Sur les grands projets, les bureaux d’architecture luxembourgeois, pourtant aussi compétents, doivent souvent jouer des coudes face aux grands bureaux étrangers.
Le Mudam, la Philharmonie, la Cour de justice européenne, les trois tours européennes ou encore le futur siège d’ArcelorMittal, autant de bâtiments remarquables façonnent (ou façonneront) le paysage urbain luxembourgeois. Ils véhiculent une certaine image du Grand-Duché, mais ont pour point commun d’être nés sous le crayon d’un architecte étranger. Une question se pose donc : pourquoi les cabinets d’architecture luxembourgeois ne participent pas, ou peu, aux grands projets de construction ?
Pour répondre à cette question, en forçant quelque peu le trait dans la mesure où l’on peut sans doute trouver dans le pays autant de bâtiments conçus par des architectes luxembourgeois qu’étrangers, direction l’Ordre des architectes et des ingénieurs-conseils (OAI), afin d’avoir un éclairage sur la question.
«Il est vrai que sur les grands concours, le cahier des charges est établi de sorte que les bureaux d’architectes luxembourgeois ne puissent pas y participer. Pour prendre l’exemple du futur siège d’ArcelorMittal, le cahier des charges stipulait que les bureaux participant aux concours devaient avoir une centaine d’architectes. Aujourd’hui, sur les 615 bureaux d’architectes que compte le pays, il doit y avoir deux ou trois bureaux avec plus de 60 architectes et 70% des bureaux sont des petites structures de cinq à dix personnes», souligne Jos Dell, président de l’OAI.
Maigre lot de consolation, généralement sur un grand projet avec un bureau d’architecture étranger, ce dernier fait appel à un bureau local afin d’être son relais sur place et bénéficier de son expertise locale avec les différents intervenants lors de la conception et de la construction. C’est ce que l’on appelle «l’architecte d’exécution».
Une wild card pour les jeunes
«Effectivement, cela permet de participer aux grands projets, mais sans pour autant apporter la reconnaissance du travail puisque le bureau en question ne fait que l’exécution, donc il ne peut pas vraiment s’appuyer sur ce projet comme une référence ou alors il faudrait que l’architecte de conception et l’architecte d’exécution soient sur un pied d’égalité», tempère Jos Dell, qui souhaite entamer une réflexion sur le sujet et souligne que «les concours devraient faire plus de place à des petites et des jeunes structures qui peuvent avoir d’autres idées et une autre vision du projet. Pourquoi ne pas mettre en place en système de wild card permettant de les inclure dans le projet aux côtés des grands bureaux d’architecture. C’est d’ailleurs ce qui s’est fait sur le projet du futur hôpital d’Esch-sur-Alzette».

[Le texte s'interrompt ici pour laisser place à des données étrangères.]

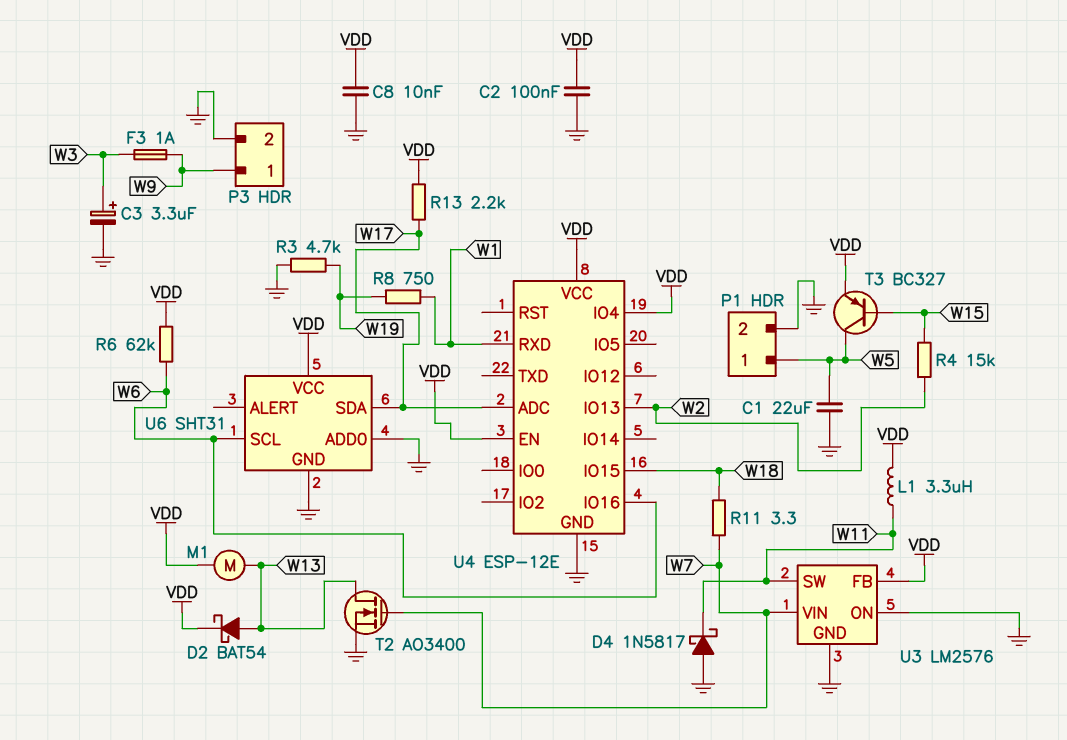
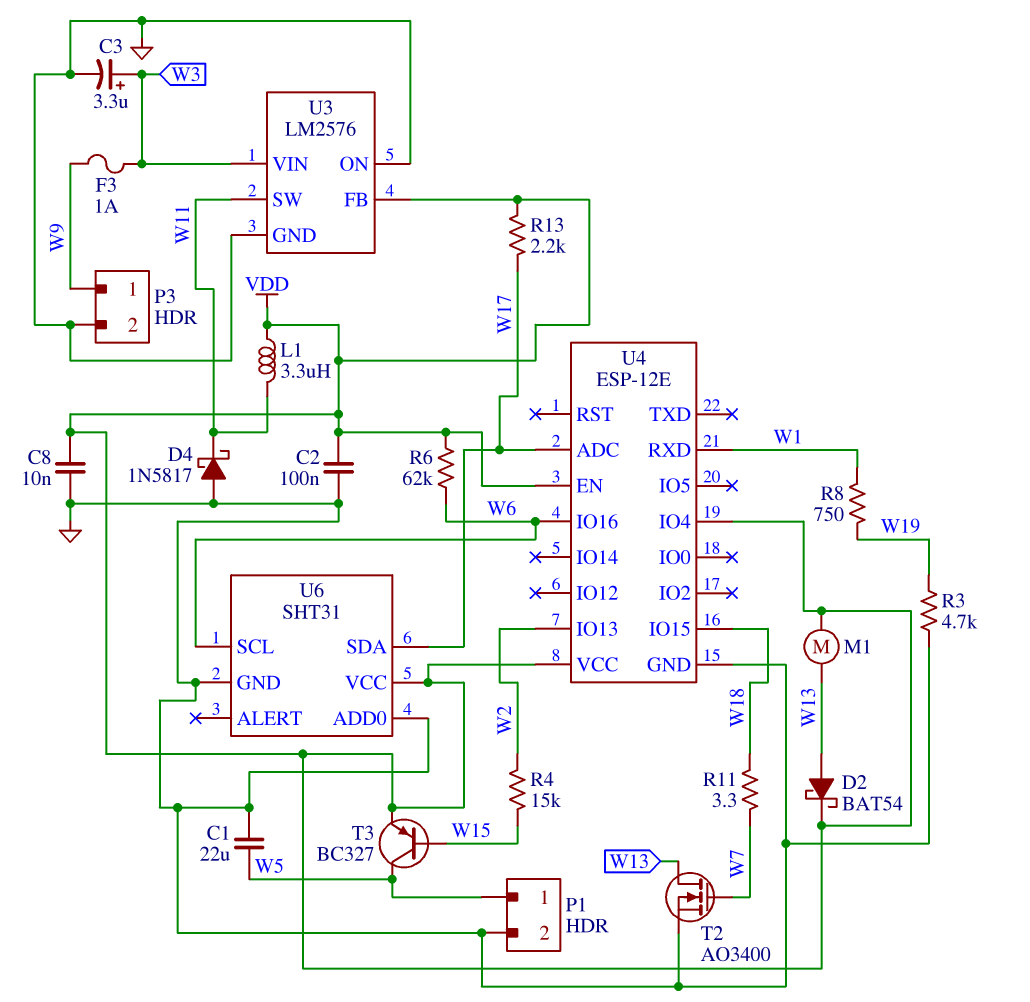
U3 pin VIN: W7 -> W3

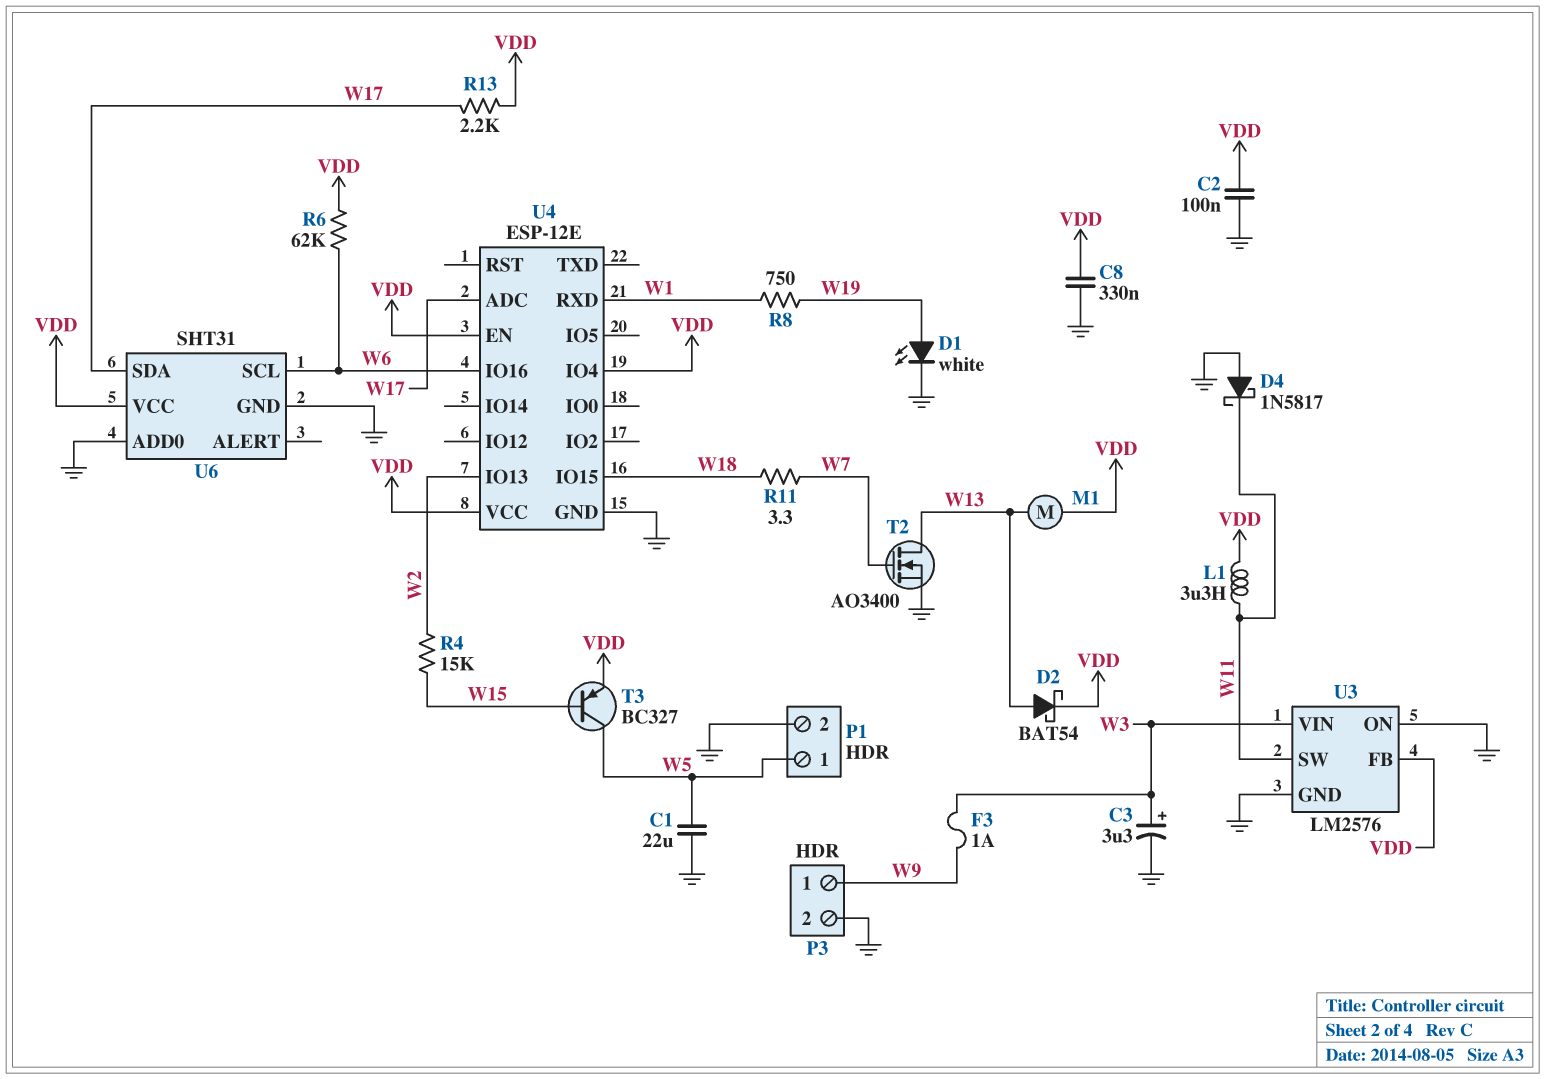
C8: 10nF (GND, VDD) -> 330nF (GND, VDD)
D1: none -> LED white (A W19, K GND)
R3: 4.7k (GND, W19) -> none

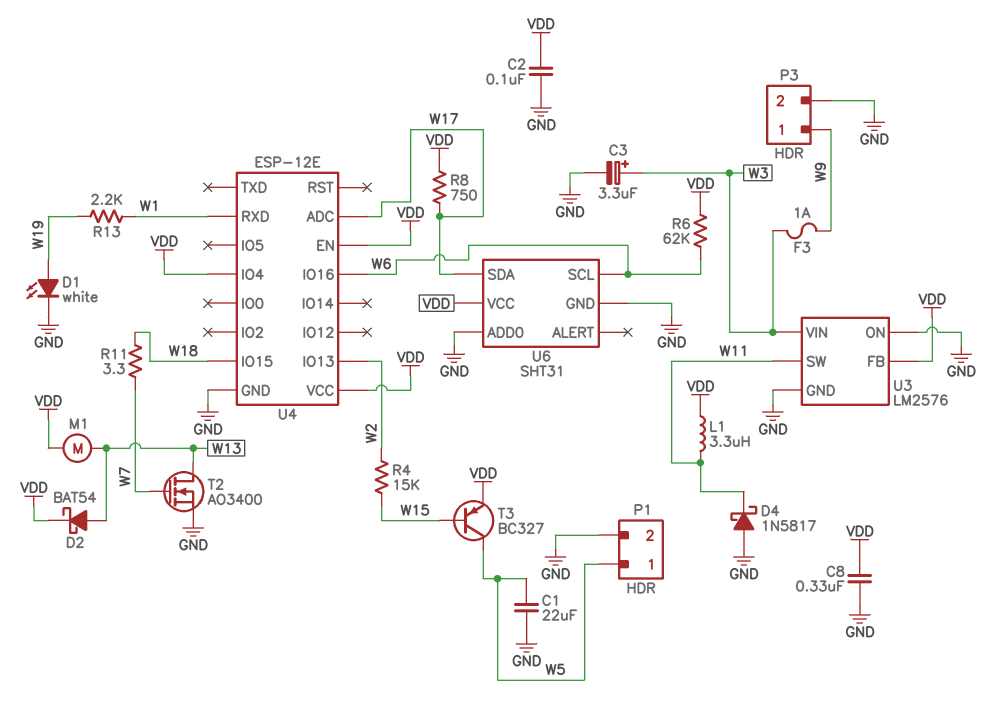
R8: 750 (W1, W19) -> 750 (VDD, W17)
R13: 2.2k (VDD, W17) -> 2.2k (W1, W19)

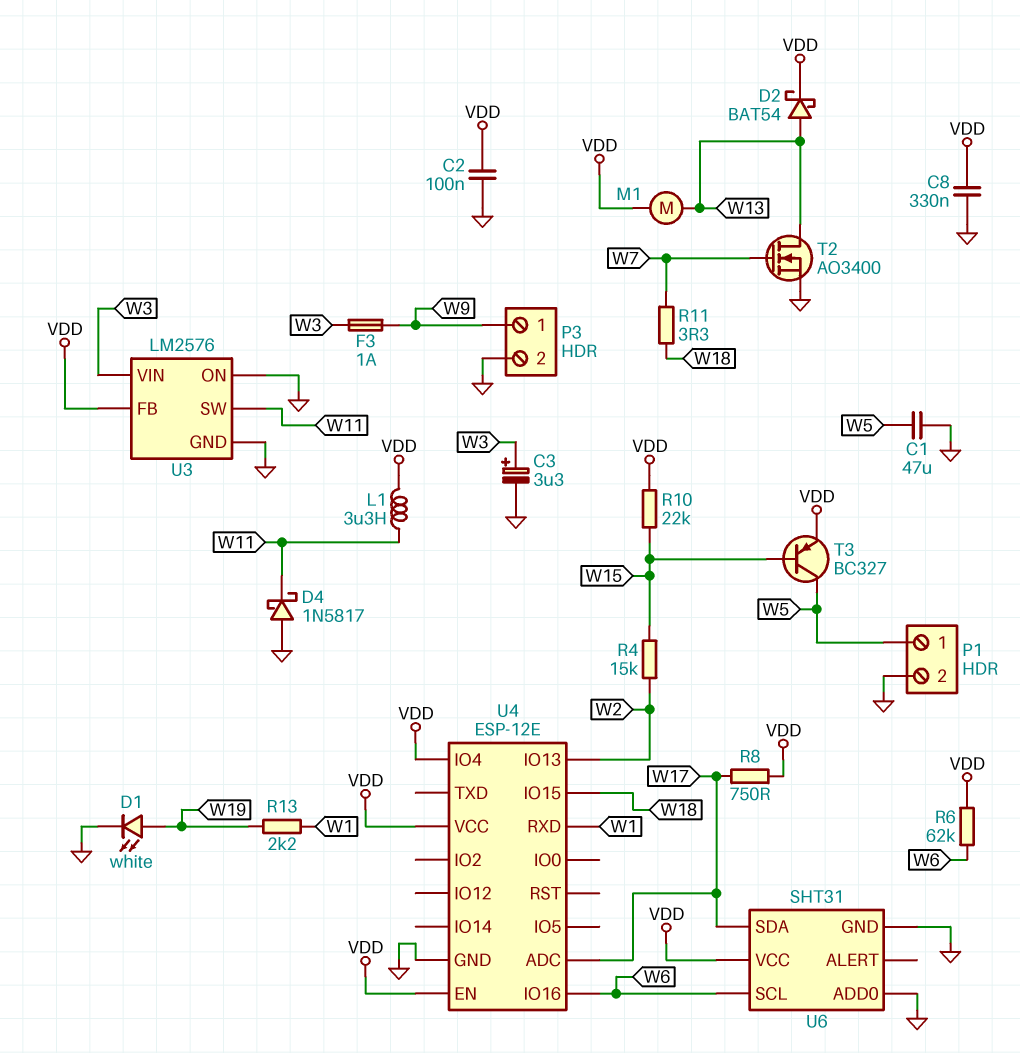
C1: 22uF (GND, W5) -> 47uF (GND, W5)
R10: none -> 22k (VDD, W15)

Le président de l’OAI souligne également la nécessité «d’avoir les moyens d’exporter l’expertise luxembourgeoise», avant d’ajouter : «Nous sommes à l’aube de la troisième révolution industrielle, qui passe également par l’architecture et la construction, nous devons réussir à créer, consolider avec les différents acteurs du pays, notre expertise pour pouvoir par la suite l’exporter à l’étranger.»
Un autre vecteur pour mettre en lumière l’expertise luxembourgeoise ce sont les grands noms, comme l’architecte luxembourgeois François Valentiny ou encore les projets au rayonnement international comme le pavillon luxembourgeois de la prochaine exposition universelle à Dubai conçu par l’architecte luxembourgeois Shahram Agaajani (Metaform). Le «Nation branding» devrait également mettre davantage en lumière les architectes luxembourgeois, à l’image de ce que fait par exemple la France qui, lors des visites d’État et des missions économiques, a généralement quelques architectes dans les bagages de sa délégation.
Au passage, il faut tout de même noter que les architectes et ingénieurs luxembourgeois ont de belles références souvent trop peu connues du grand public, comme le King Saud University Sport Campus Arena à Riyad du bureau Schroeder & associés, ou encore du futur musée d’Histoire de la Pologne du bureau Architectes Paczowski et Fritsch. Pour les plus intéressés, les ouvrages luxembourgeois sont visibles sur le site laix.lu.